What we want to do: 
- Make timing measurements for "important" MPI-functions including
  point-to-point, collective,... and using "typical" communication
  patterns. The resulting suite is intended to have the following
  properties:
  * yield accurate, reliable timings
  * be portable on a wide range of machines, (C)-compilers  and
    MPI-implementations
  * easy to expand (e.g., for MPI-2)
- prepare and evaluate the data in tabular, graphical and
  mathematical form (by fitting curves)
- collect data for different machines and implementations 
- compare machines and implementations
- make the results and the code available on the Internet


Why we think this is useful:
- Programmers would like to be able to estimate the consequences of
  implementations decisions before they actually run the code, because
  * exploring a blind alley is expensive;
  * not all the targeted machines may be available during development;
  * development runs using production-size inputs and full
    machine-configurations are often difficult or expensive.
- Profiling is useful, but limited for the above reasons.
- A publicly available benchmark might be an additional incentive for
  implementors and hardware vendors to optimize for all important functions.
- We are aware of a number of evaluations of communication
  performance. But so far, few have used MPI, the number of
  measured functions is relatively small and the
  measurement code is usually not accessible.
- Application oriented benchmarks like LINPACK or NAS are certainly
  necessary but not directly useful for programmers.
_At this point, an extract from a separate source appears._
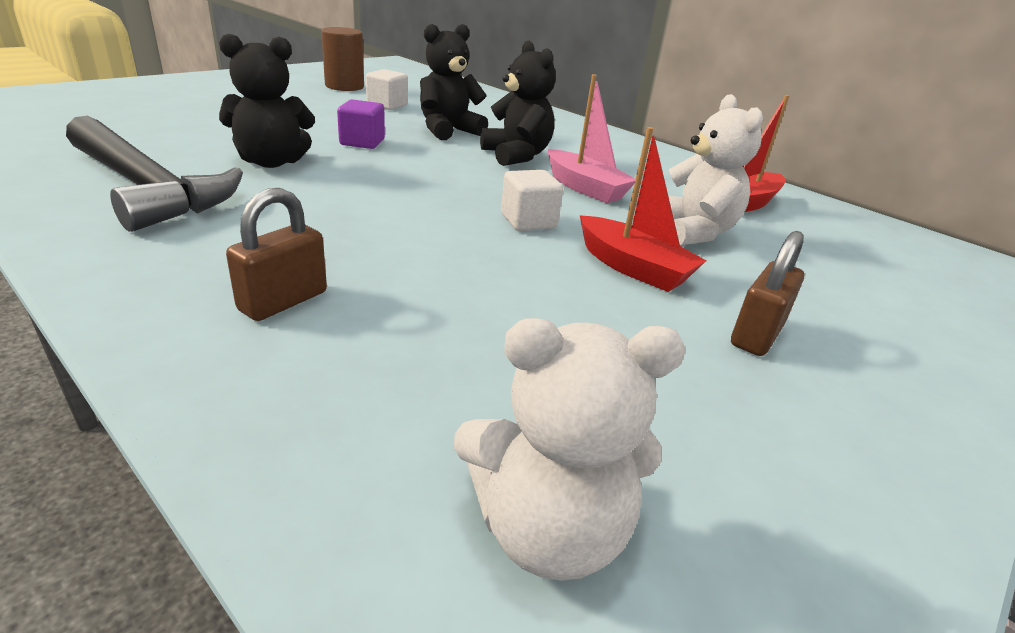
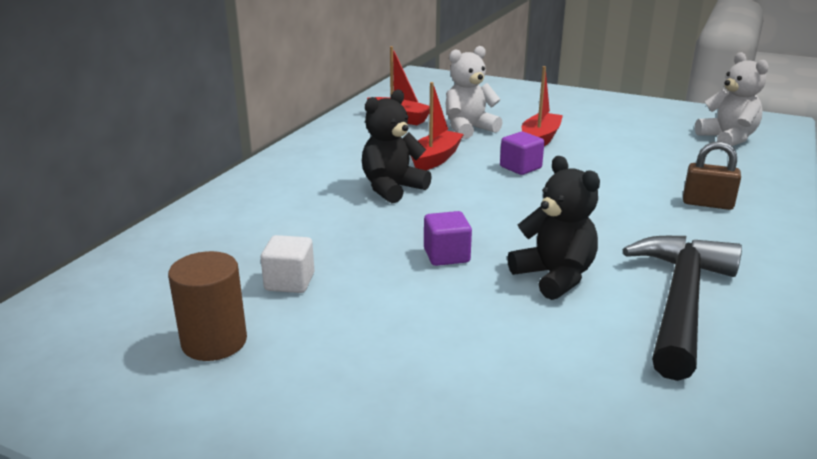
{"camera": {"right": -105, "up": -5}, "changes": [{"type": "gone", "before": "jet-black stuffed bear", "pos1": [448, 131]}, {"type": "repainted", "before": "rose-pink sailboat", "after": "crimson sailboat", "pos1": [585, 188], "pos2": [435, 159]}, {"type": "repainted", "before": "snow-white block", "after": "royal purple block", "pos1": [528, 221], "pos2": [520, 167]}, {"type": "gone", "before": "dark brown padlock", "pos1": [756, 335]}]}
What we (currently) do not want to do:
- Inhomogeneous systems
- Application benchmarking (except perhaps for very simple kernels)
- We will not fully cover all functions. In particular, 
  intercommunicators, groups (except those implied by MPI_Comm_split),
  attributes, error-handling, `homemade' topologies, Pack/Unpack
- Collapse the entire results into a single "performance index"
  because this might be misleading.

======================================================================
What we would like to know from you:
- What measurements would be useful for you?
  Can you explain why? For which applications are they useful?
- Can you give us any pointers to previous work?  (We have done a WWW
  search and a bibliography search. In case there are other people with similar
  aims, we would be interesting in coordinating or pooling our resources
- Who would be willing to run our benchmark?
- What are "important" MPI-functions
- What are "typical" communication patterns
- Are there any clever tricks for avoiding mismeasurements due to
  operating system intervention, cache effects,...(beyond taking
  averages/medians etc.)
- Can you warn us of any portability or accuracy pitfalls before we
  fall into them?
- How should latency hiding capabilities be measured?
- What usage of noncontiguous data types will best differentiate
  between optimized and nonoptimized implementations?
- How important are measurements of various operations on
  subnetworks? (e.g. reduce on rows of virtual meshes) Which
  combinations should we try?
- Can you warn us of any legal problems?
  (E.g. vendors who do not wish to see certain results published?)
- Now, speak out, what is the fundamental flaw in our ideas? ;-)

Regards,

Lutz Prechelt, Ralf Reussner, Peter Sanders
University of Karlsruhe
Department of Computer Science

P.S. We will summarize.